Croup occurs mainly in babies and toddlers between the ages of six months and four to five years. It typically occurs during the autumn and winter months, aided by the dry air in heated homes.


The cough associated with croup is usually caused by a viral infection of the upper respiratory tract that has spread to the larynx and trachea. This causes the mucosa below the epiglottis to become inflamed and swollen, which results in narrowed airways.


Croup is usually preceded by cold symptoms (cough, cold, possibly a fever) lasting several days.

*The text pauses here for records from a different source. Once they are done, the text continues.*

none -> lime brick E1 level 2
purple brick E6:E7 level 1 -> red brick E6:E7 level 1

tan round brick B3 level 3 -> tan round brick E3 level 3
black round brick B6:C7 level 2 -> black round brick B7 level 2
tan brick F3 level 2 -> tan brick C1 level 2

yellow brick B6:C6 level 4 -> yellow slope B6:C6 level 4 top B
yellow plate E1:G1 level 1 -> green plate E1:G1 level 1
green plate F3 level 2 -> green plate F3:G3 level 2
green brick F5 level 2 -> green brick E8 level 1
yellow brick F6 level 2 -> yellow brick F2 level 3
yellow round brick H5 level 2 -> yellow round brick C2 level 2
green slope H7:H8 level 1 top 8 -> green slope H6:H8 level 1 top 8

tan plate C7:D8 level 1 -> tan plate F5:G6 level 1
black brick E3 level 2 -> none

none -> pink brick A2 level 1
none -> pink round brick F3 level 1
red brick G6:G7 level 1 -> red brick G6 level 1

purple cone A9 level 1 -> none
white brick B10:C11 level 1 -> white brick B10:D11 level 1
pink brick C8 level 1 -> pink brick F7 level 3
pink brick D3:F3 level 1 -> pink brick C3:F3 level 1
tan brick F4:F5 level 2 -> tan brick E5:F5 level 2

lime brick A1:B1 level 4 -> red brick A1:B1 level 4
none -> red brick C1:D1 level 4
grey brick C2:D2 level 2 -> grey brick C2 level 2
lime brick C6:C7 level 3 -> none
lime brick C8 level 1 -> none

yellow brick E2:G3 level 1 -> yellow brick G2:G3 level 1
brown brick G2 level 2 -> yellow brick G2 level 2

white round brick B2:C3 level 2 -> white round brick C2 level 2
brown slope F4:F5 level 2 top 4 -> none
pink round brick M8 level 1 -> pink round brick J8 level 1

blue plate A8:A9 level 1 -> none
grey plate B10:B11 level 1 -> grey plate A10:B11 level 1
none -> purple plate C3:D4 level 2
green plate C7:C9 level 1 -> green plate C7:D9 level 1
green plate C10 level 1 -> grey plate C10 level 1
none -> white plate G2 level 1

The typical symptoms of croup are:

  • a dry, barking cough that sounds like a seal, particularly at night
  • hoarseness
  • possible shortness of breath with rasping noises when inhaling
  • possible fever

 What can mum/dad do?

  • Stay calm.
  • Pick up and calm the child (do not lay the child down!).
  • Provide fresh air in the form of damp, cool air (stand by an open window, ventilate the room more frequently, use a humidifier if necessary).
  • If necessary, use hot water in the bathroom to generate steam and stay there with the child allowing the child to inhale the damp air.
  • In case of fever: give medication to lower the child’s temperature.
  • Give plenty to drink.

 When should you see a doctor?

  • If the child shows signs of croup, it is important to speak to your doctor or have the child seen by a doctor in person. This is also to rule out diseases that sometimes follow a similar pattern such as epiglottitis, which is dangerous.
  • When parents themselves panic, this also affects the child and can exacerbate their breathing issues. Should this happen, you should immediately consult a doctor.
In most cases, coughing spells associated with croup quickly subside without the need for further treatment.


If the coughing associated with croup leads to severe shortness of breath, call 144 immediately!

Symptoms of severe shortness of breath:

  • visible retraction of the skin while breathing, e. g. between the ribs or around the collarbone,
  • trembling nostrils while breathing,
  • increased rasping sound while breathing,
  • pallor,
  • raised heart rate,
  • bluish discolouration around the lips,
  • accelerated breathing.

How to prevent croup?

To reduce the risk of recurring episodes of coughing from croup, we recommend hanging up wet clothes in the child’s bedroom or setting up a humidifier. Since the coughing fits usually occur at night, an evening walk with the child can help to minimise the risk of more episodes.